Page 116 of Honor's Revenge


Font Size:  

“Admiral,” Charlie said with a nod. “Principessa.” Sophia Starabba inclined her head. Her left hand rested on her husband’s forearm. Though technically it would be more correct to say it rested on his prosthetic.

Eric looked at Charlie. “I patched them into the video feed from the interrogation. They know everything we know. Well, Arthur knows more than you, and Sophia probably knows more than all of us.”

“You flatter me, Fleet Admiral,” Sophia said in her delicate Italian accent.

“Notice she doesn’t deny it. Now, down to business. We’re fucked. Less fucked than we were before because finally we have someone alive who can confirm we are fucked, and who we can torture for information.”

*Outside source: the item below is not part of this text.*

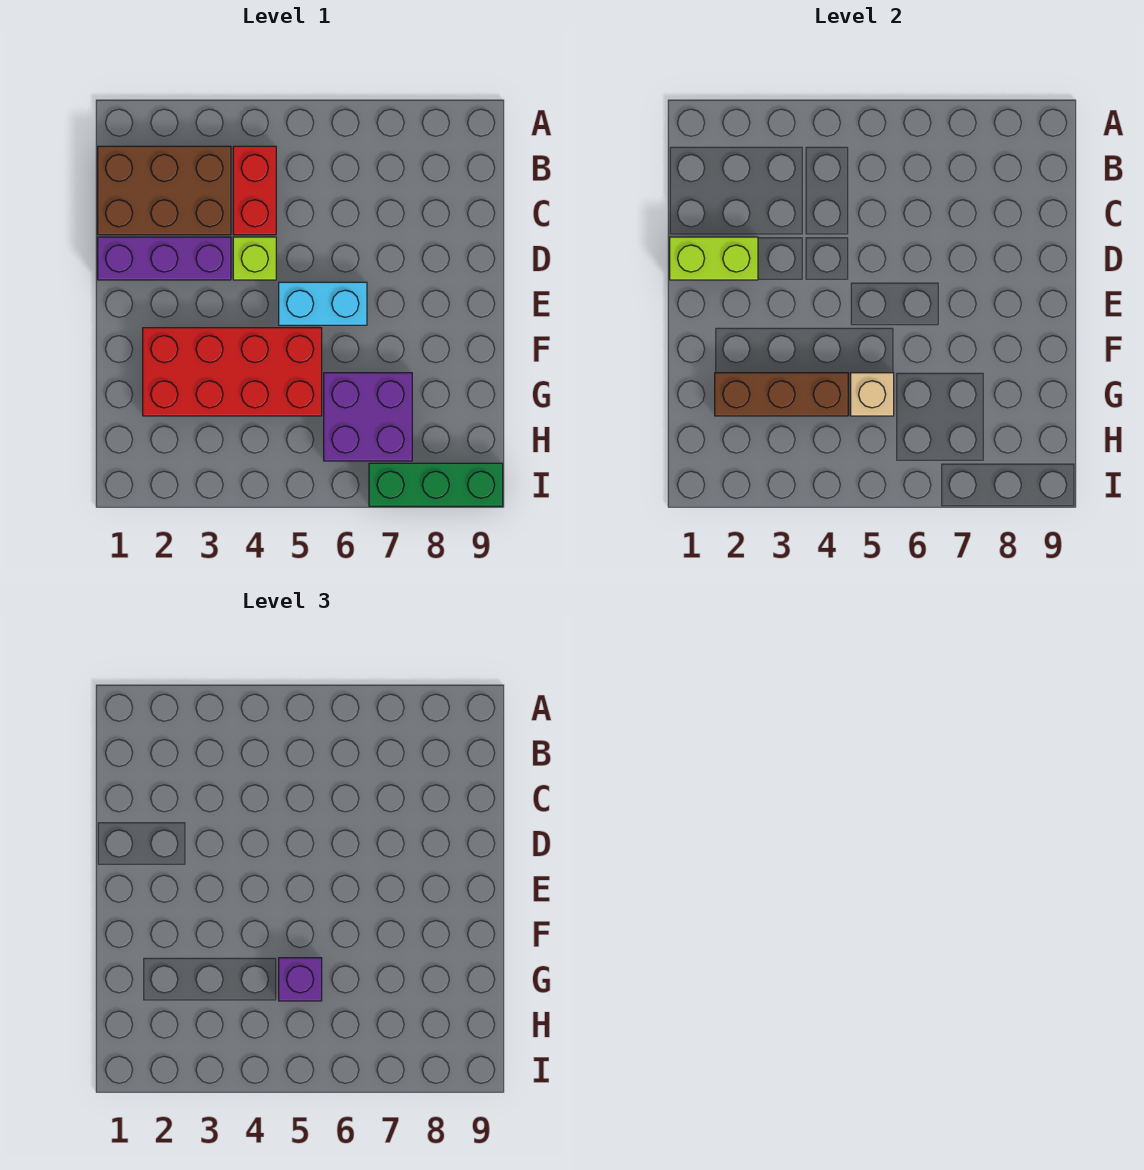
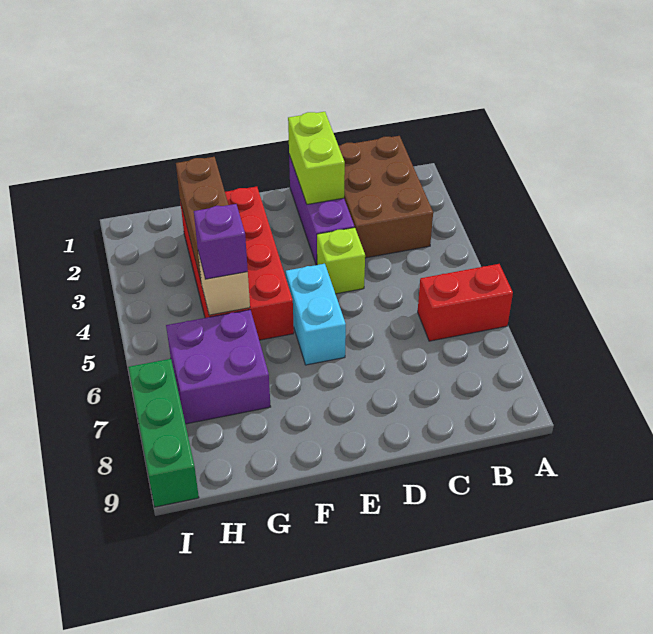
red brick B4:C4 level 1 -> red brick A6:B6 level 1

“I don’t like the idea of a ‘cataclysm,’” Arthur said darkly, echoing Charlie’s thoughts. His words were clipped, his accent precise and proper. If the other man hadn’t trained himself to talk like that, he would have sounded more like Charlie.

Eric leaned forward. “What the hell is big enough to be a cataclysm, considering this fuck has already shot up the admirals and blown up Rome?” The fleet admiral looked incredibly alert, completely focused, even though Charlie knew the man mustn’t have had more than a few hours’ rest in the past forty-eight hours.

“Have you checked out the name Varangian?” Charlie asked.

Eric’s eyes widened. “What a brilliant idea! Why didn’t we think of that?”

Charlie pinched the bridge of his nose. If the fleet admiral wasn’t his superior’s superior’s superior he would…well, probably do nothing. The fucker was big and, according to legend, had berserker blackout rages.

Sophia cleared her throat. “There’s no one—now or ever—in the Masters’ Admiralty with that name.”

“I’ve handed it over to…some associates of ours to dig deeper,” Arthur added. “It’s not a legal name, but if there’s a significance, they’ll find it.”

“And we have to consider that he’s not technically, or currently, a member,” Sophia said. “I have no doubt that Mrs. Rutherford believes the man she calls Varangian is a member, but he’s able to manipulate people. We have to consider that any information Mrs. Rutherford has to be false, even if she doesn’t know that.”

“Don’t ruin this for me,” Eric bitched. “We finally caught someone.”

“It’s better than we had before,” Sophia conceded.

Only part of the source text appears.